We don’t usually visit the Dell at Port Sunlight, but it’s a nice spot in any weather. The gardeners have planted many artful groups of crocuses and snowdrops, each one carefully arranged, and no flower daring to be out of place.

09 Sunlight snowdrop and crocus bank
09 Sunlight crocus patches

We also noticed lots Daffodil shoots, but they weren’t blooming yet. It was quite a poor day for birds, just a Robin in the hedge by the station; lots of Jackdaws on roofs; a Mistle Thrush in the Dell; Wood Pigeons, Magpies and Crows on the banks and in the trees, and just one Herring Gull overhead.

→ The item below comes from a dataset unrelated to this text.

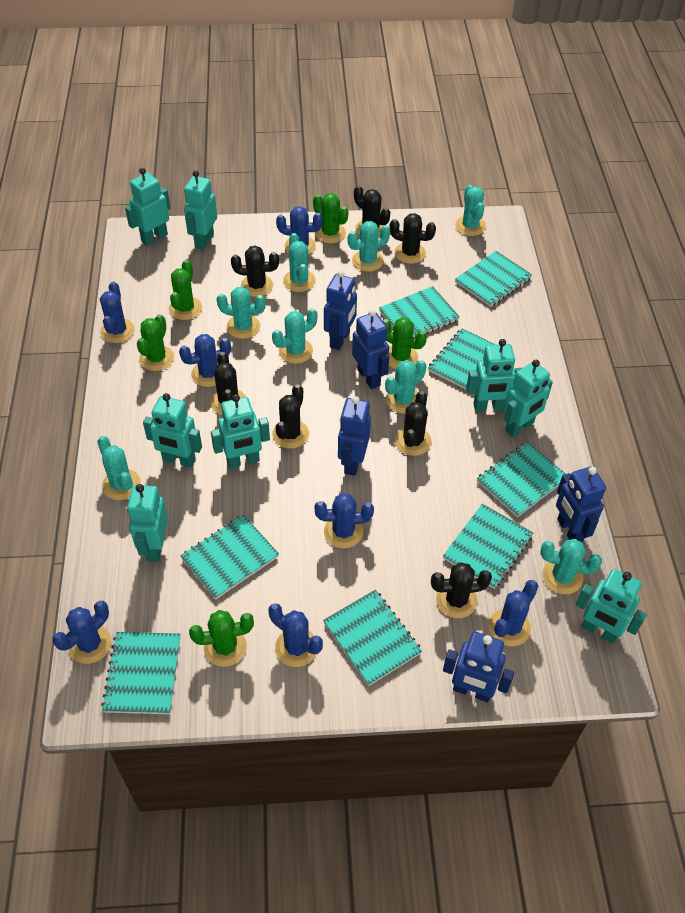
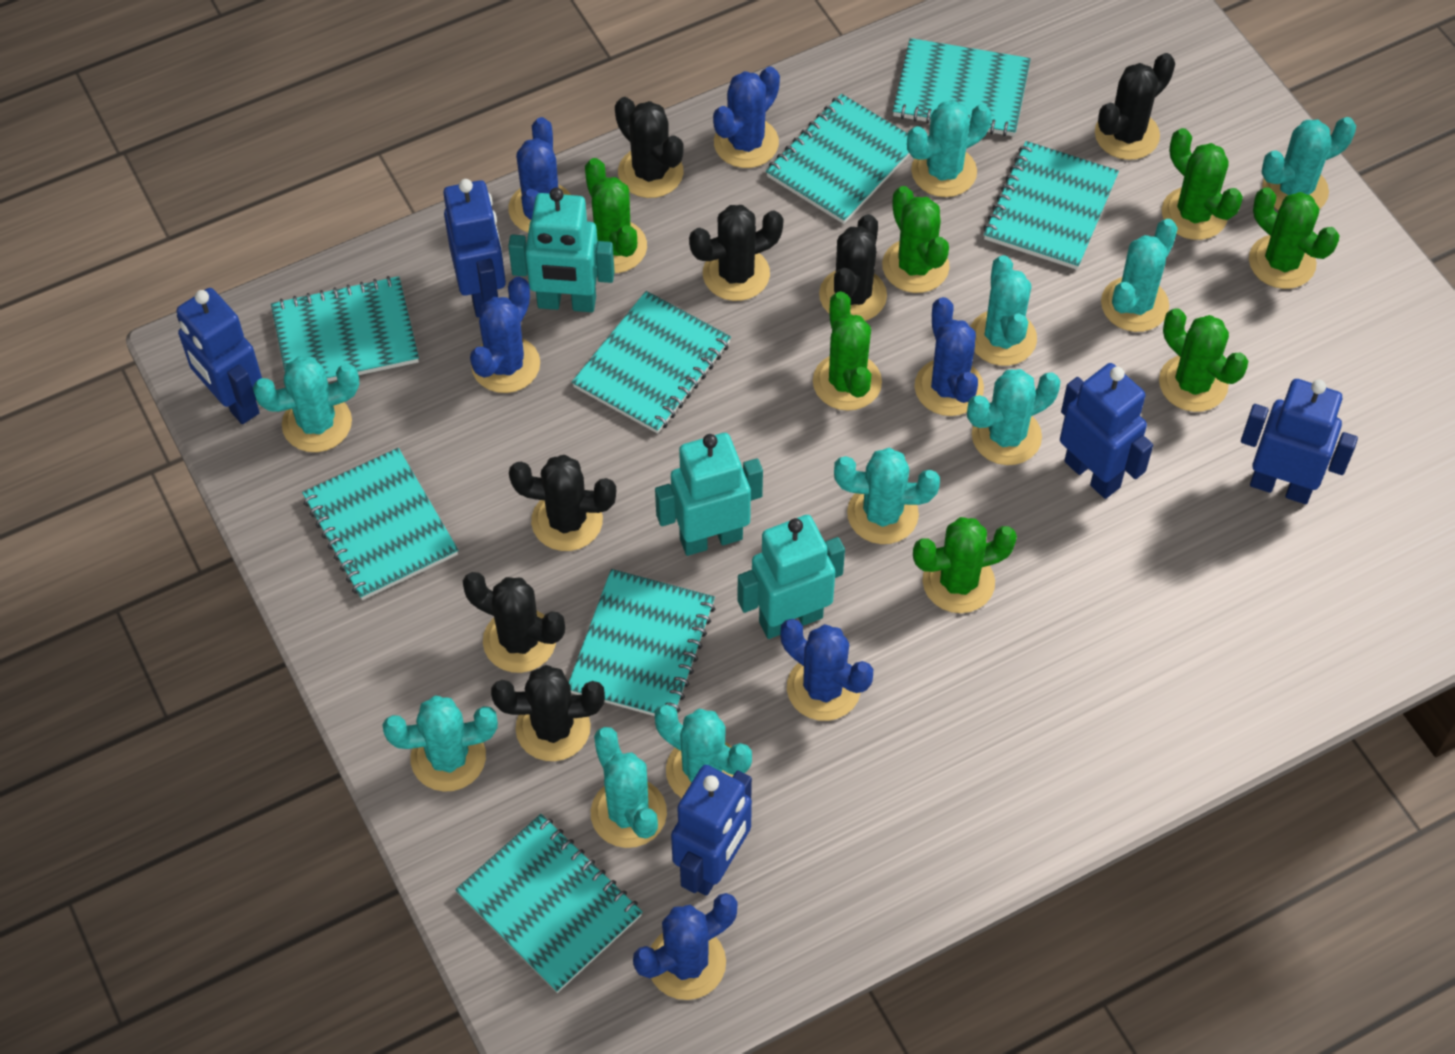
blue cactus: 7 -> 6
green cactus: 5 -> 7
turquoise cactus: 8 -> 10
turquoise robot: 8 -> 3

The Dell is a great spot for trees, though. By the side of the path north of the bridge there’s a Honey Locust (Gleditsia triacanthos), the tallest one in Cheshire at 40 ft (12m). It has clusters of long thorns on the trunk. Next to it is a Tulip Tree (Liriodendron tulipifera) also about 40 ft high, which is famous for the autumn colours of its foliage. There was also a very nice young Monkey Puzzle tree.

09 Sunlight monkey puzzle

We looked at the house visited by George V and Queen Mary in March 1914, admired the view from the Hillsborough Memorial balcony at the south end of the avenue, looked at the names and medals listed on the War Memorial and dropped into the Port Sunlight Museum shop.

09 Sunlight balcony

We also looked at two very interesting sundials today. The first was commissioned to mark the Millennium. There is a big-breasted Sphinx, apparently carrying a cross on her back. The bars are marked with the hours, and the shadow of one bar falls on another to mark the time. Below it, on the plinth, is a graph showing “The Equation of Time” from which you can read the minutes before and after the hours, calibrated at five-day intervals throught the year.

09 Sunlight sphinx sundial

 

 

 

 

 

 

 

 

 

 

In the centre of the avenue leading northwards to the Lady Lever Art Gallery is an even more complex one, called an “annalematic” sundial, in which the shadow-casting object is moved depending on the date. In this case the shadow is cast by the person wanting to know the time.  The little pathway leading into it has tiles marked with the names of months, so you stand on the one for February, in our case. The inner ellipse of white posts marks the hours in British Summer Time, while the outer ellipse of grey posts marks the time in winter.  Sadly, as there was no sun, we couldn’t try it out.

09 Sunlight annelamatic sundial

After lunch we went into the Art Gallery to see the exhibition “Turner: travels, light and landscape” including some rarely-shown early watercolours. But I was more interested in a painting I haven’t seen before, kept in the little alcove off the Main Hall. It appeals to the scientist in me, and is called The Forerunner, painted in 1920 by the artist Eleanor Fortescue-Brickdale.

09 Sunlight Forerunner

 

 

 

 

 

 

 

It shows an imagined moment in the late 1400s with Leonardo da Vinci demonstrating a small prototype of one of his flying machines to his patrons the Duke and Duchess of Milan, Ludovico Sforza and Beatrice d’ Este. Lurking on the left, looking darkly opposed to progress, is the monk Savonarola, who famously organised bonfires of secular books and art in Florence at around the same time.

Public Transport details: Train from Lime Street at 10.13, the Chester train, arriving Port Sunlight at 10.30. Returned from Bebington at 1.53, arriving Liverpool soon after 2pm.